Sebagai contoh: “Tuhan adalah Gembalaku takkan kekurangan aku” (Maz. 23:1). Tidak sedikit kotbah atau tafsiran yang lebih menitikberatkan pada kata “takkan kekurangan”. Penekanan yang berlebihan pada kata tersebut akan menjadikan nas ini lebih didorong ke arah bahwa Allah “akan selalu” mencukupi kebutuhan manusia (jasmani/rohani), dan adakalnya dikaitkan secara langsung melulu pada soal pemenuhan kebutuhan ekonomi belaka. Tak salah sebenarnya, bila kita membandingkan bagaimana seorang gembala domba tak pernah menelantarkan domba gembalaannya, dengan Allah yang sedang menganalogikan diri-Nya dengan Gembala dengan jaminan yang sama: “takkan kekurangan”. Fokus yang tidak seimbang pada soal pemenuhan kebutuhan (jasmani/rohani) akan membuat orang lupa akan bagian sebelumnya yang cukup menentukan yaitu: “TUHAN ADALAH GEMBALAKU.”
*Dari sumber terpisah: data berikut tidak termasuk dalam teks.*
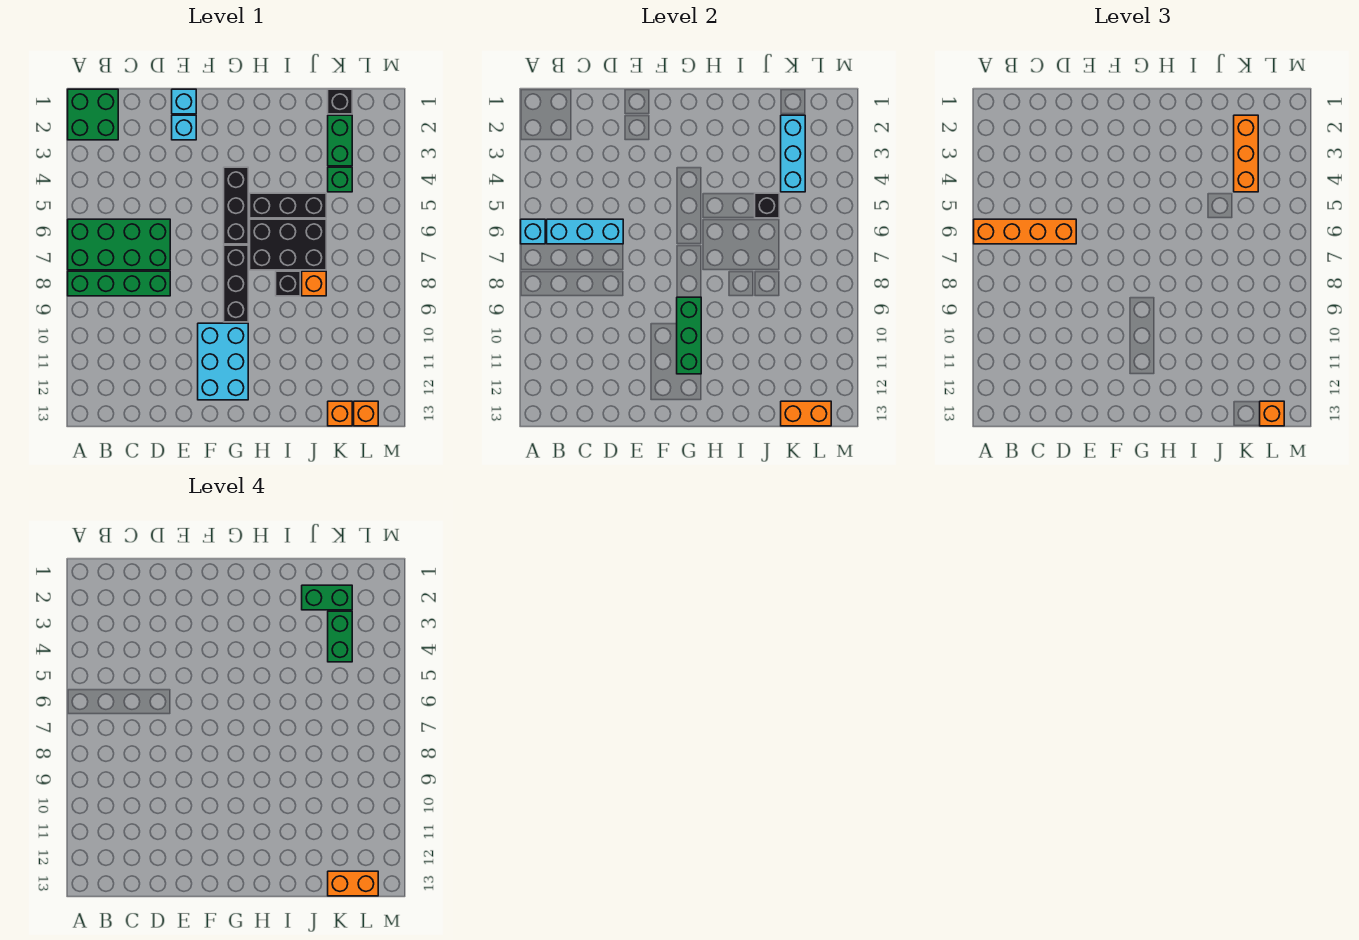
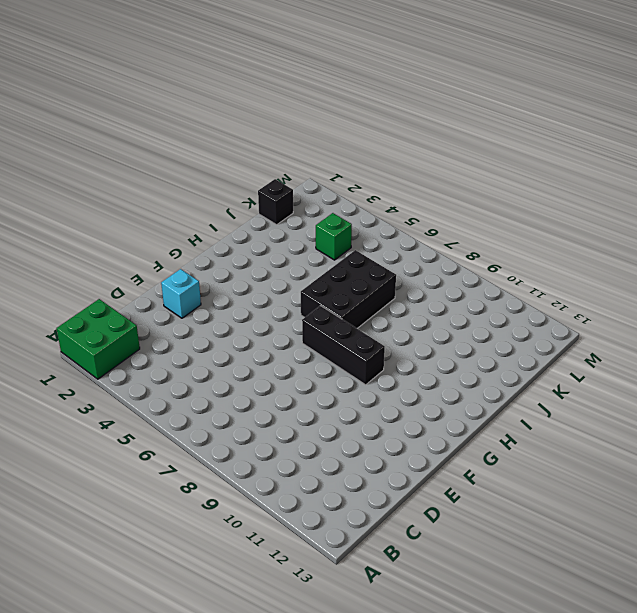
none -> green brick A6:D7 level 1
none -> green brick A8:D8 level 1
none -> cyan brick E1 level 1

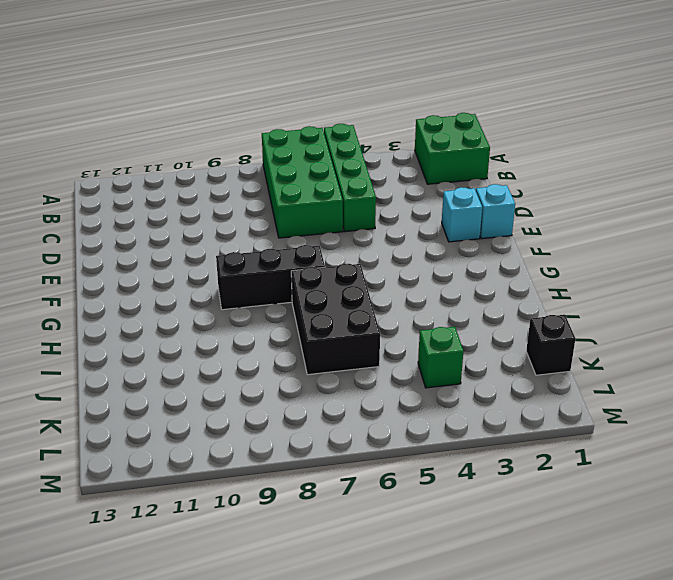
green brick A5:D5 level 1 -> green brick A8:D8 level 1
none -> cyan brick F10:G12 level 1
none -> black brick G4:G6 level 1
none -> black brick H5:J5 level 1

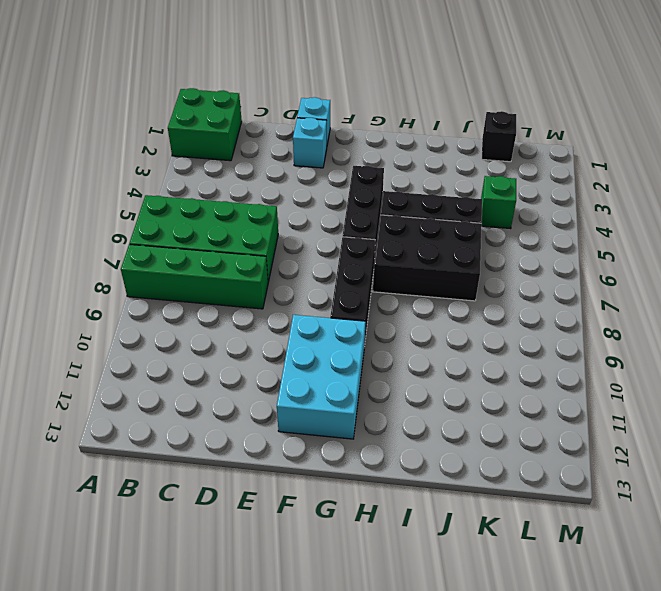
none -> black brick I8 level 1
none -> orange brick J8 level 1
none -> green brick K2:K3 level 1

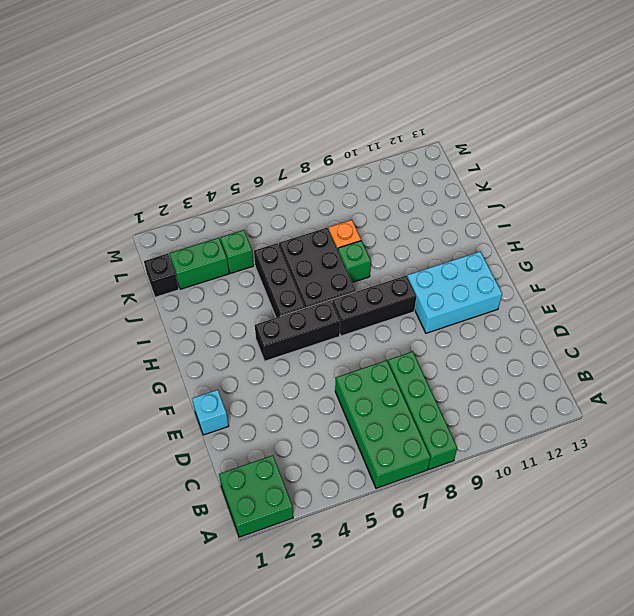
green brick I8 level 1 -> black brick I8 level 1
none -> cyan brick E2 level 1
none -> orange brick K13 level 1
none -> orange brick L13 level 1

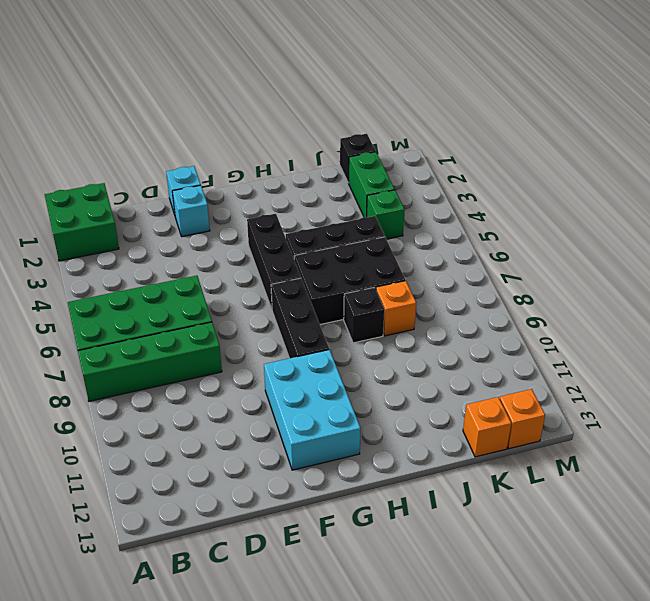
none -> cyan brick A6 level 2
none -> cyan brick B6:D6 level 2
none -> green brick G9:G11 level 2

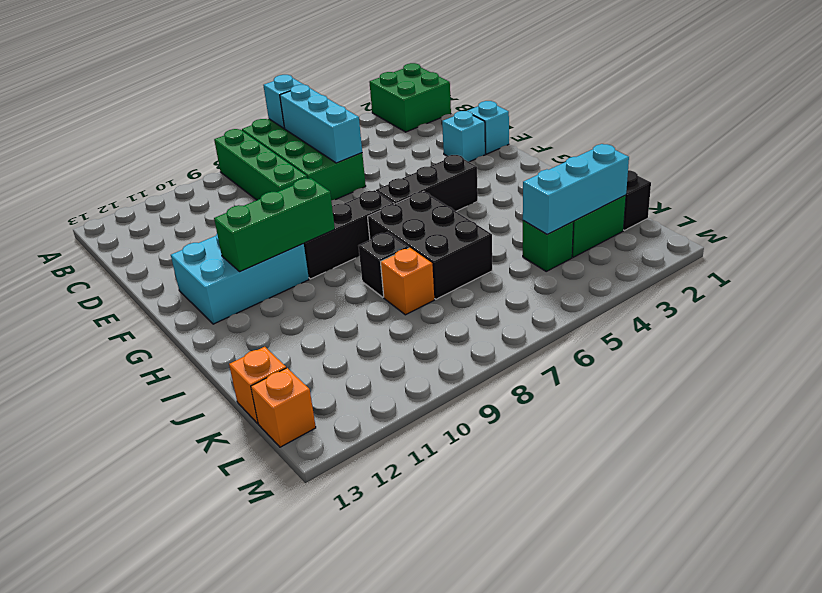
none -> black brick H5:J5 level 1
none -> black brick J5 level 2
none -> orange brick K13:L13 level 2

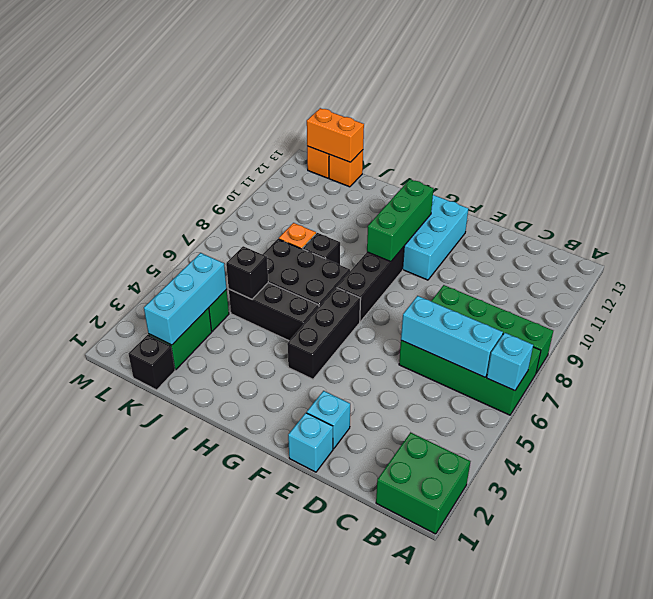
none -> orange brick A6:D6 level 3
none -> orange brick K2:K4 level 3
none -> orange brick L13 level 3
Kita tidak akan sampai pada “takkan kekurangan aku” jika kita tidak menempatkan Allah sebagai Gembala. Karena ketika ada orang yang merasa Tuhan adalah Gembalanya dan hidup habis-habisan, terikat persoalan keuangan, didera berbagai masalah, dan dengan naifnya ia mengatakan itu ujian dari Tuhan. Padahal disisi lain hal itu bisa saja terjadi karena ia tidak pernah menempatkan Allah sebagai Gembala.
“Tuhan adalah Gembalaku” di sini tidak berarti kita digiring oleh diri kita sendiri, persoalan kita, kekuatiran kita, kegembiraan kita, tetapi Allah yang menggiring kita.